According to CHR spokesperson Jacqueline de Guia, fighting historical revisionism should also be coupled with standing up against attempts to undermine human rights — just like what happened during the term of former president and late dictator Ferdinand Marcos.

“More than three decades since the peaceful revolution, our continuing duty is to remember. It is in remembering that we protect our country against the many forms of human rights violations arising from authoritarian tendencies. We must learn from our history — knowing that our past informs our present and molds our future,” De Guia said in a statement.

“As we see signs of shrinking of civic space and historical revisionism, we must push back. Let us resist efforts that seek to redefine human rights as only reserved to a few. Human rights is for all. This comes with the reminder that the government exists to protect and uphold the rights of its people—regardless of their race, color, gender, religion, or affiliation,” she added.

In February 1986, the Marcos family fled Malacañang, the presidential palace, after a series of protests that culminated on Epifanio delos Santos Avenue or Edsa where people have gathered to shield military defectors from government forces that included fighter planes and tanks.

The ouster came 21 years after Marcos was elected into office, in a rule a lot of victims said mired in plunder claims and human rights violations. After the Edsa revolution, the CHR was established to serve as a watchdog against potential abuses.

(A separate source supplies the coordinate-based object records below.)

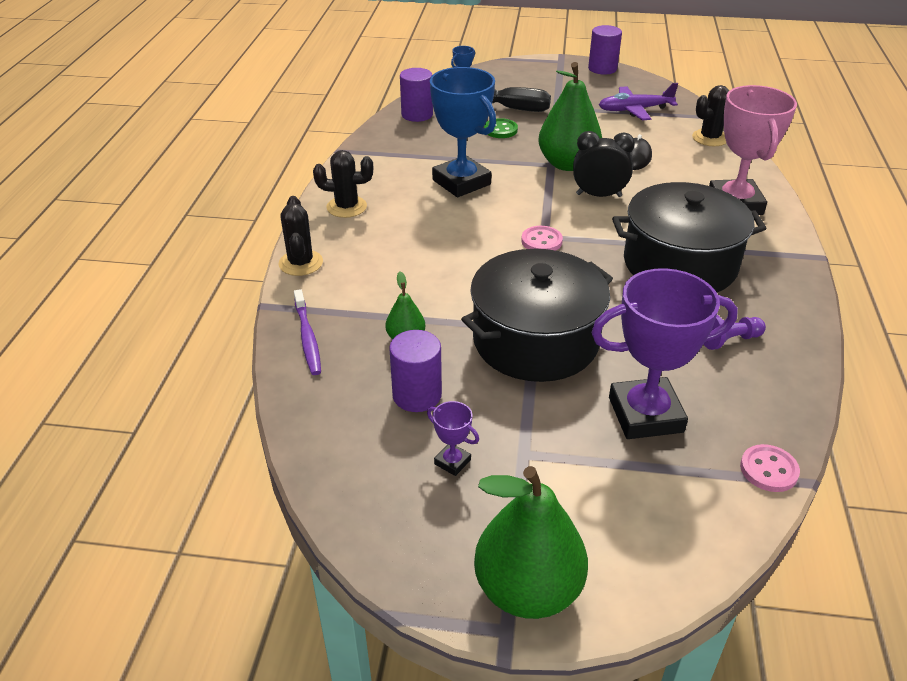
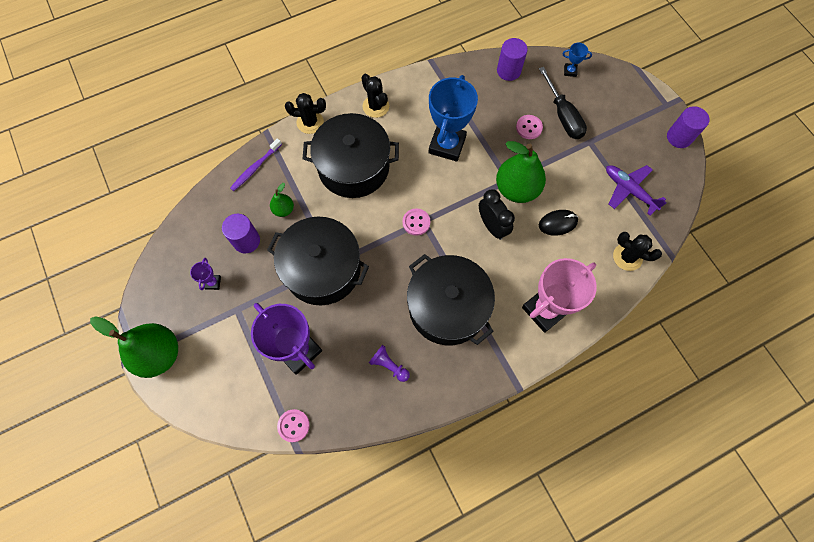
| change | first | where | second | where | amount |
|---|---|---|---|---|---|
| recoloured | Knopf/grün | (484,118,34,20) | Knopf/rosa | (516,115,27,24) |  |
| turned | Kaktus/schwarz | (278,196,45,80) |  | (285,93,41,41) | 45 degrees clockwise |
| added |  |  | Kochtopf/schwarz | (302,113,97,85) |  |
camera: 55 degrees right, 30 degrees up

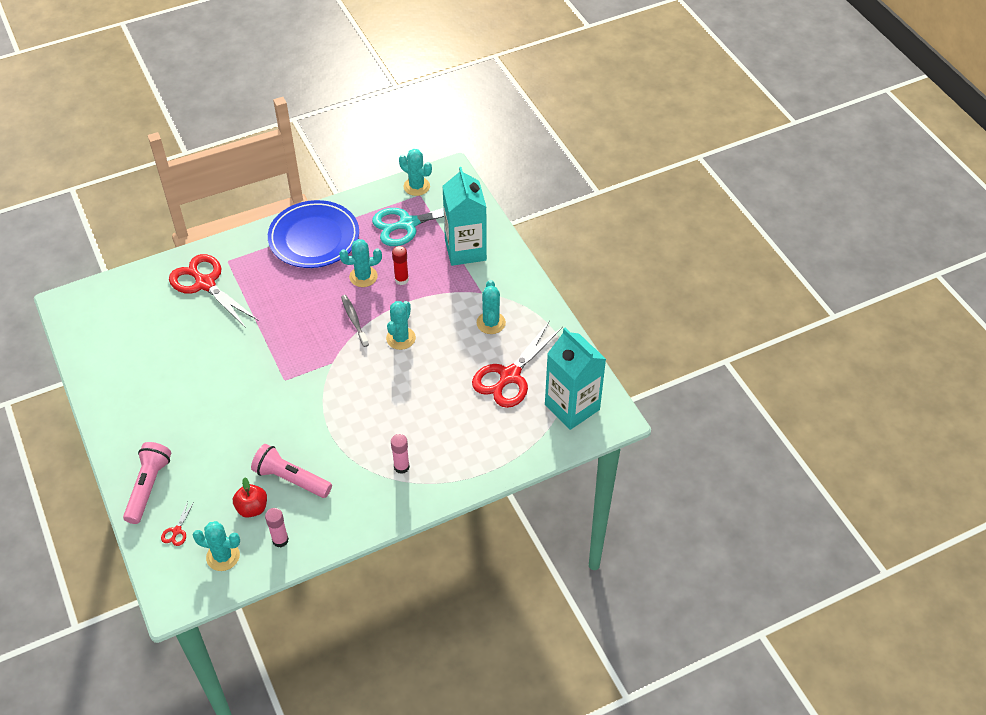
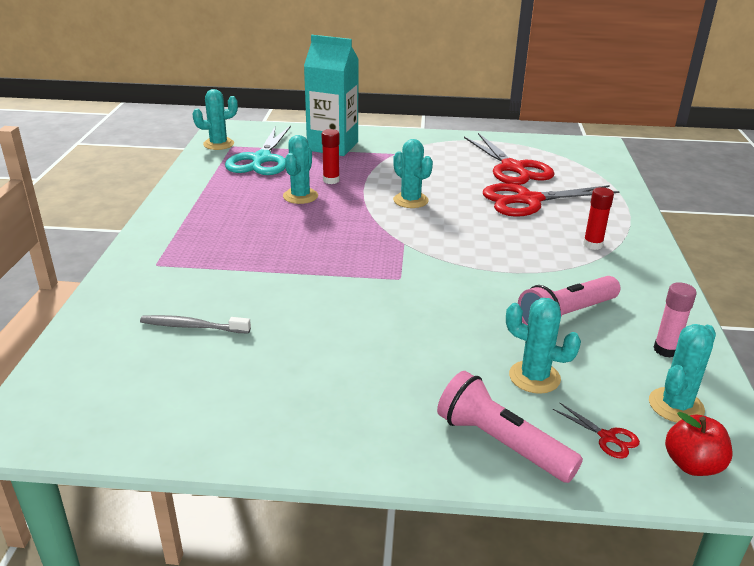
| change | first | where | second | where | amount |
|---|---|---|---|---|---|
| removed | Teller/blau | (268,200,91,68) |  |  |  |
| moved | Schere/rot | (169,254,90,74) |  | (483,183,137,34) |  |
| moved | Kaktus/türkis | (477,280,29,54) |  | (506,298,75,96) |  |
| moved | Zahnbürste/grau | (341,295,28,52) |  | (140,315,111,19) |  |
| removed | Getränkekarton/türkis | (545,328,61,102) |  |  |  |
| recoloured | Klebestift/rosa | (391,434,19,40) | Klebestift/rot | (583,187,31,63) |  |
| moved | Apfel/rot | (233,477,34,41) |  | (665,412,68,64) |  |
camera: 60 degrees left, 20 degrees down

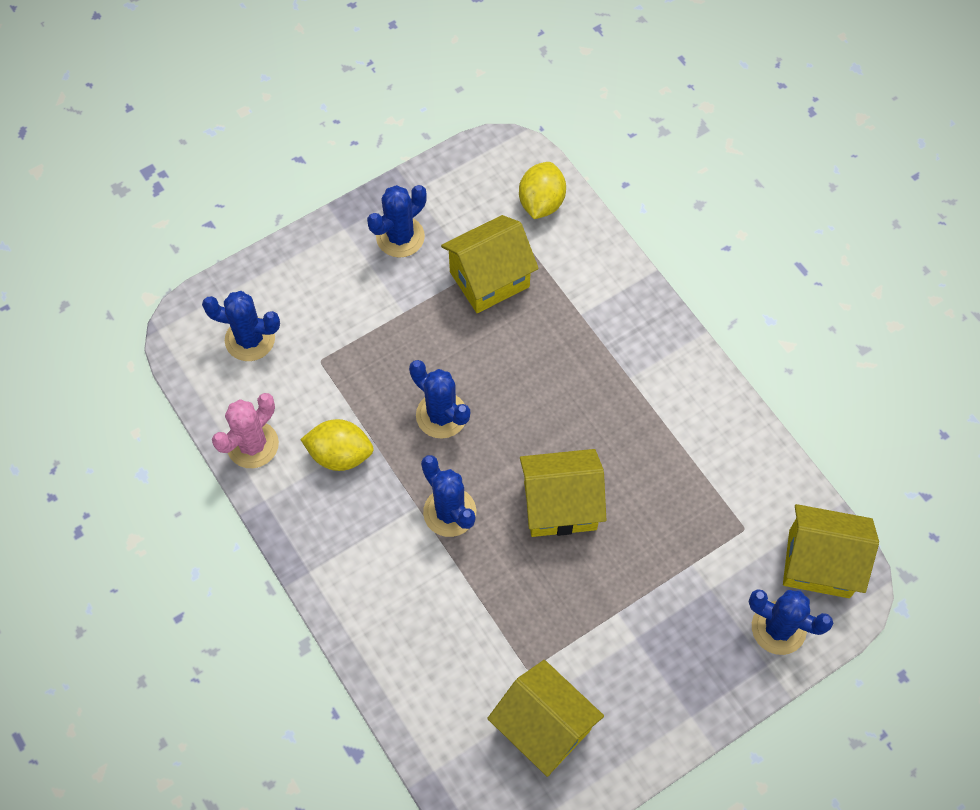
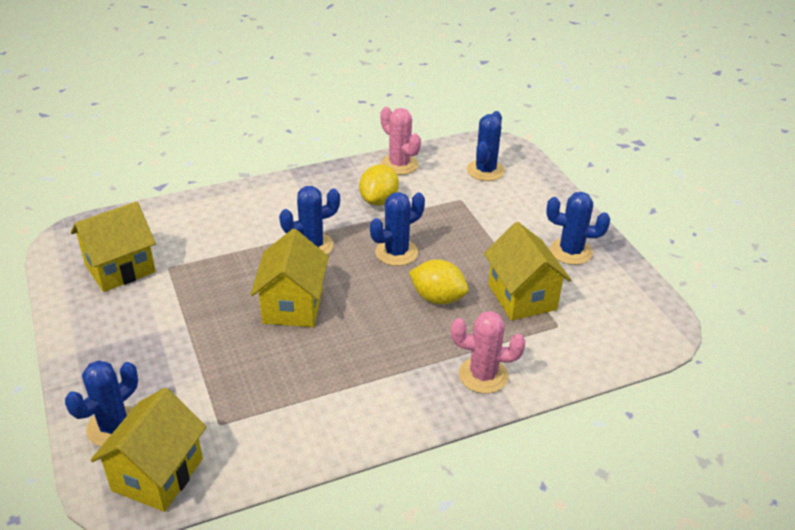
| change | first | where | second | where | amount |
|---|---|---|---|---|---|
| moved | Zitrone/gelb | (519,162,47,57) |  | (409,259,60,45) |  |
| turned | Kaktus/blau | (367,185,60,73) |  | (546,192,64,73) | 45 degrees counterclockwise |
| added |  |  | Kaktus/rosa | (451,311,75,83) |  |
camera: 100 degrees right, 25 degrees down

Protesters display a banner with an anti-Marcos slogan during a demonstration at a park in Manila on August 14, 2016, against plans to honour the late dictator Ferdinand Marcos with a state burial. About 2,000 people gathered in heavy rain to denounce Philippine President Rodrigo Duterte's plans to move late dictator Ferdinand Marcos' remains from his northern hometown to the National Heroes' Cemetery in the capital, Manila, next month.  AFP photo

Recently though, groups supportive of the Marcos family have pushed to revise history by picturing the martial law period the “golden age” of the country.

Marcos’ son and former Sen. Bongbong Marcos even called for a revision of textbooks being used to teach school children, as the civil cases were being dismissed in the anti-graft court.

However, Vice President Leni Robredo and other critics of the Marcos family said the only revision needed is to highlight the atrocities of their patriarch even more.

The CHR, however, expressed optimism that there are still a strong yearning coming from the youth to fight abuses, the same passion from people who participated in the First Quarter Storm, a series of initial protests against Marcos.

“Similar to the courage of the youth in the past, we see the idealism and vigor of the young Filipinos today in speaking truth to power and in standing up against various forms of oppression and abuses,” De Guia said.

“Through our individual and collective efforts, may our renewed vigor allow us to always defend democracy as we aspire for a just and humane society. For in the end, it is in the climate of democracy, despite its imperfections, that our rights and freedoms are best nurtured, allowing us to achieve our best potential and live a life of meaning and dignity,” she added.